He has done it again: Over the past ten years Makaya McCraven has proven several times that he’s not only a jazz drummer who knows all the tricks of the trade, but also a very clever remix artist and producer. On the one hand, his own drumming mixes the styles of jazz heroes like Max Roach and Art Blakey with that of his father Stephen McCraven. On the other hand, when working with loops, he takes his cues from innovative DJs like J. Dilla and Madlib. What is more, McCraven likes to sample himself when organizing impromptu sessions around the world or when he’s invited as the guest star. He then edits the audio files several times to create contrasting moods.

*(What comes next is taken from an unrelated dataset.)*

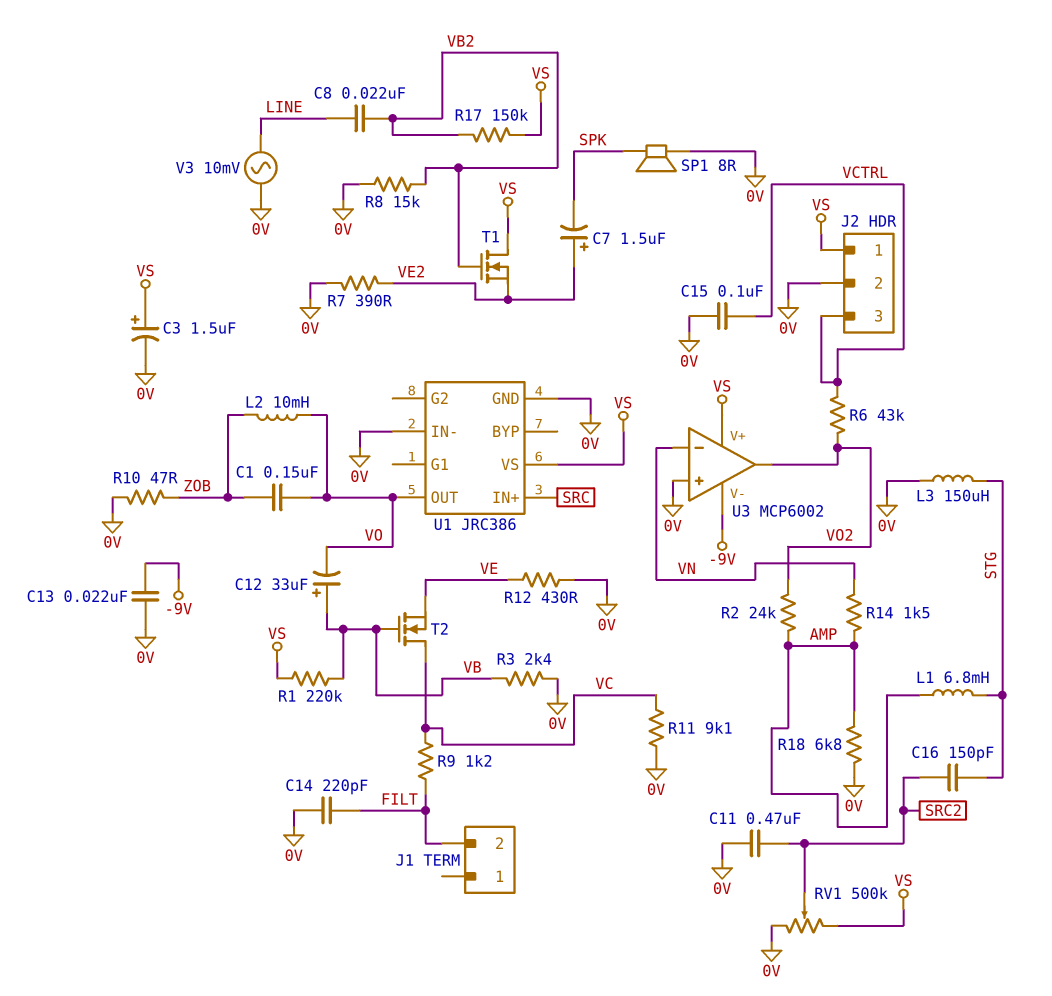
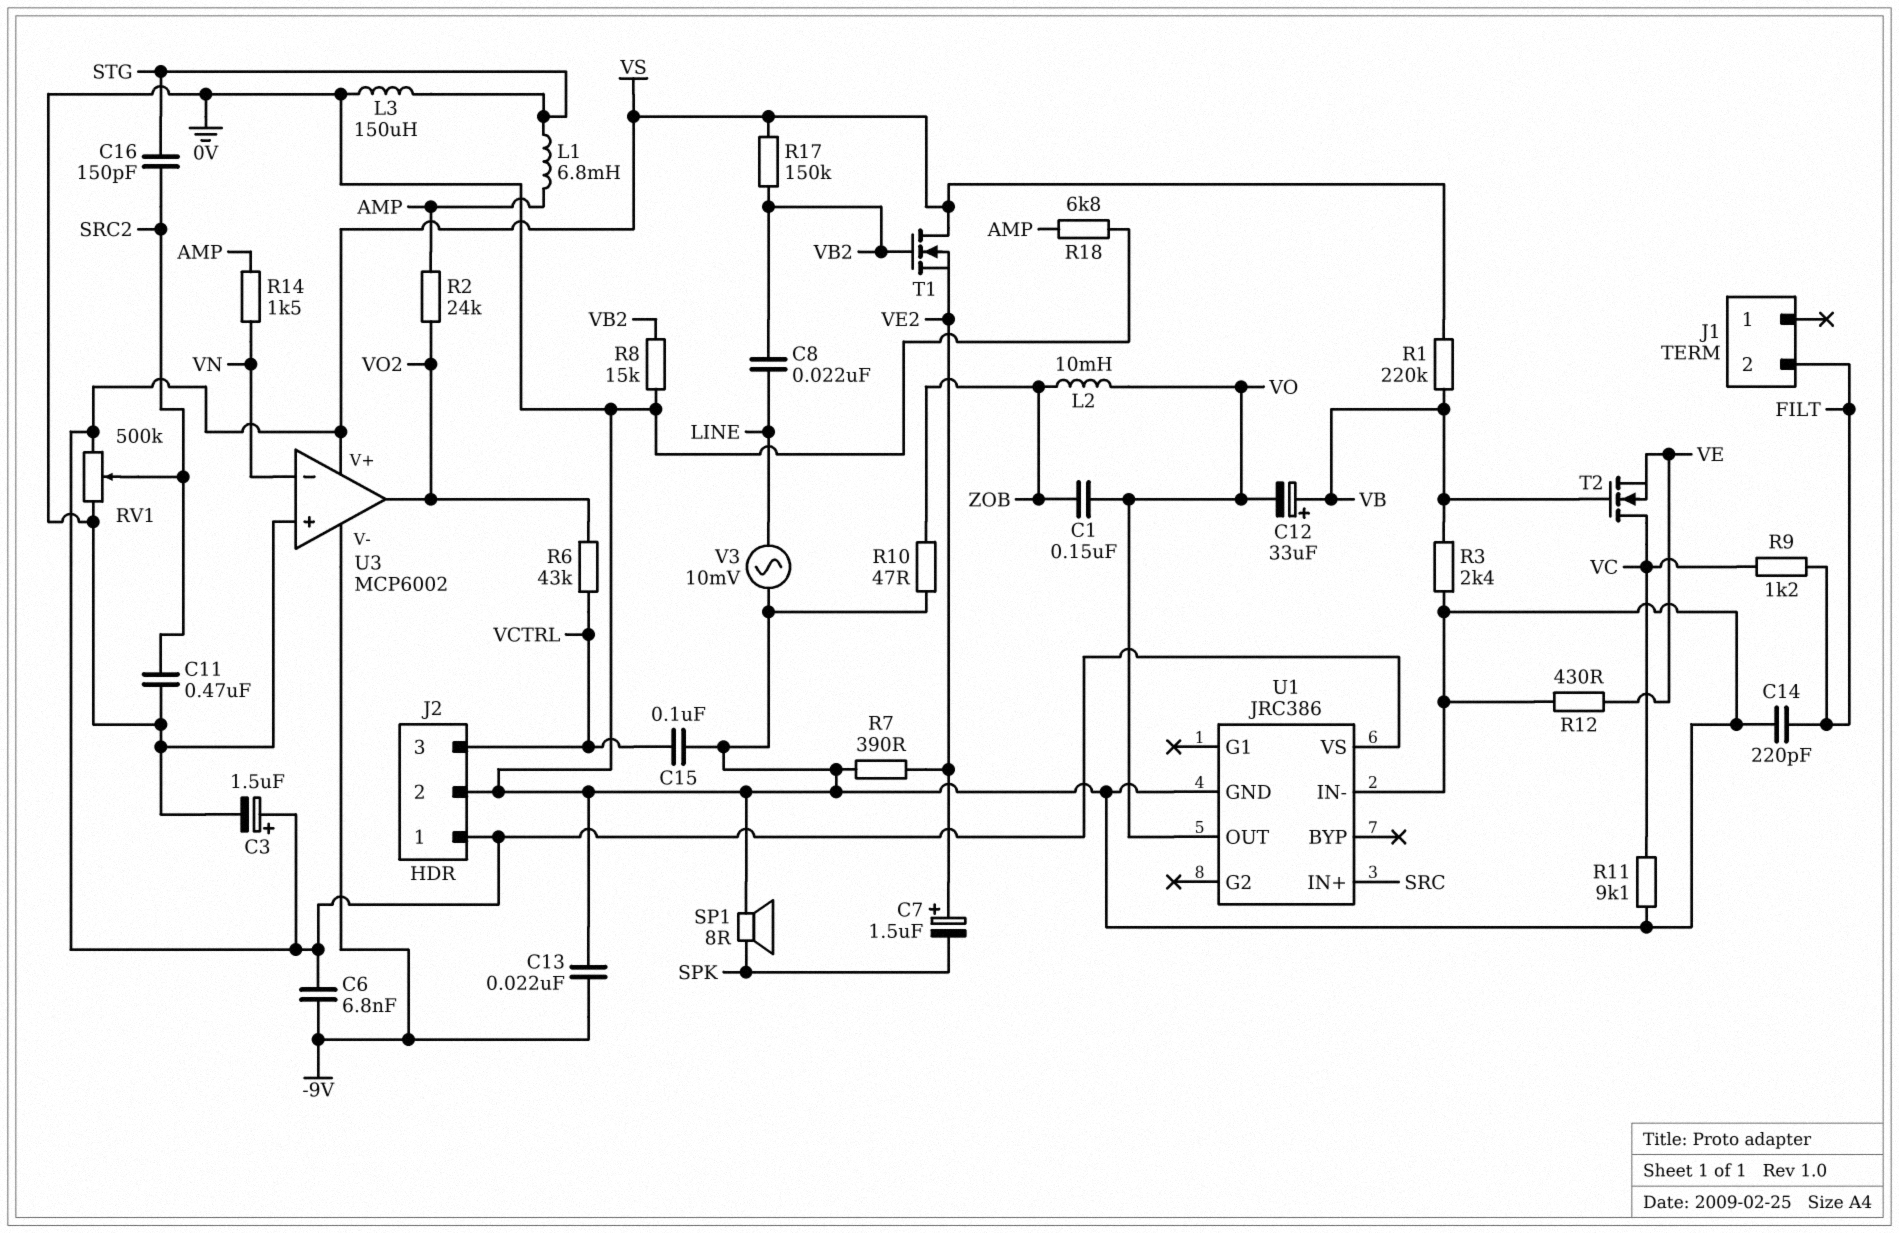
C6: none -> 6.8nF (-9V, VS)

Like on his Universal Beings album he uses classical jazz elements and enriches them with lots of funkiness and consistently develops the direct preliminary study for this album, his reimagination of Gil Scott Heron's last album We’re New Here Again (2020). On his new album he actually samples classics of the Blue Note catalogue but he doesn’t make the mistake to simply adore the achievements of the late greats. He hits the nerve of a younger generation instead because the music is viewed from the perspective of a newly added subjectivity (hiphop, drum’n bass). McCraven shifts the focus on the music’s novelty character, and thus it’s how it acquires a new musical relevance.
For Deciphering The Message he draws on the quality of the young, highly talented musicians of his band - vibraphonist Joel Ross, trumpeter Marquis Hill, saxophonists Greg Ward and De’Sean Jones, guitarists Matt Gold and Jeff Parker, and bassist Junius Paul - to put a fresh spin on the tracks. Joining them and McCraven on the virtual sampling stage are Horace Silver, Lee Morgan, McCoy Tyner, Art Blakey, Freddie Hubbard, Clifford Brown, Dexter Gordon, Donald Byrd, Kenny Burrell and Elvin Jones, among others. Eddie Gale’s 'Black Rhythm Happening' now becomes a big beat club stomper in McCraven’s version, which even enhances the late 1960s party mood of the original. Bobby Hutcherson’s extremely relaxed vibraphone on 'Tranquility' from his 1966 Components album joins Greg Ward’s whacked sax serpentines and Jeff Parker’s distorted guitar in a slightly surreal sonic space that can be a doorway to discovering the originals.
It’s interesting that McCraven chose recordings on which the later heroes were still on their way up. He said that he had wanted to focus on the older catalog and a particular era and that he had been inspired from the beginning by the idea of these young musicians going through bands, almost like a rite of passage. Focusing on this, McCraven also digs deeper in the concept of sampling within the context of traditional jazz - a method that has generally been a core aspect of his work.
The icing on the cake is the fact that the album has been so cleverly orchestrated that it feels like attending a concert at New York’s original Birdland jazz club. The trick is that McCraven uses announcements from the iconic Birdland MC “Pee Wee“ Marquette. McCraven says that he wanted to create a narrative that would give the listener the feeling of being transported back to that time or cultural movement. Thus, the album goes far beyond a simple stringing together of tracks. For all the love of sound tinkering, however, it's never too artificial or mechanical, as every pore of the album is imbued with a love of playing, collaboration and improvisation. In this way, McCraven also manages to seamlessly link the past of jazz with the present of this music.
Deciphering The Message is available as a download, on CD and on vinyl.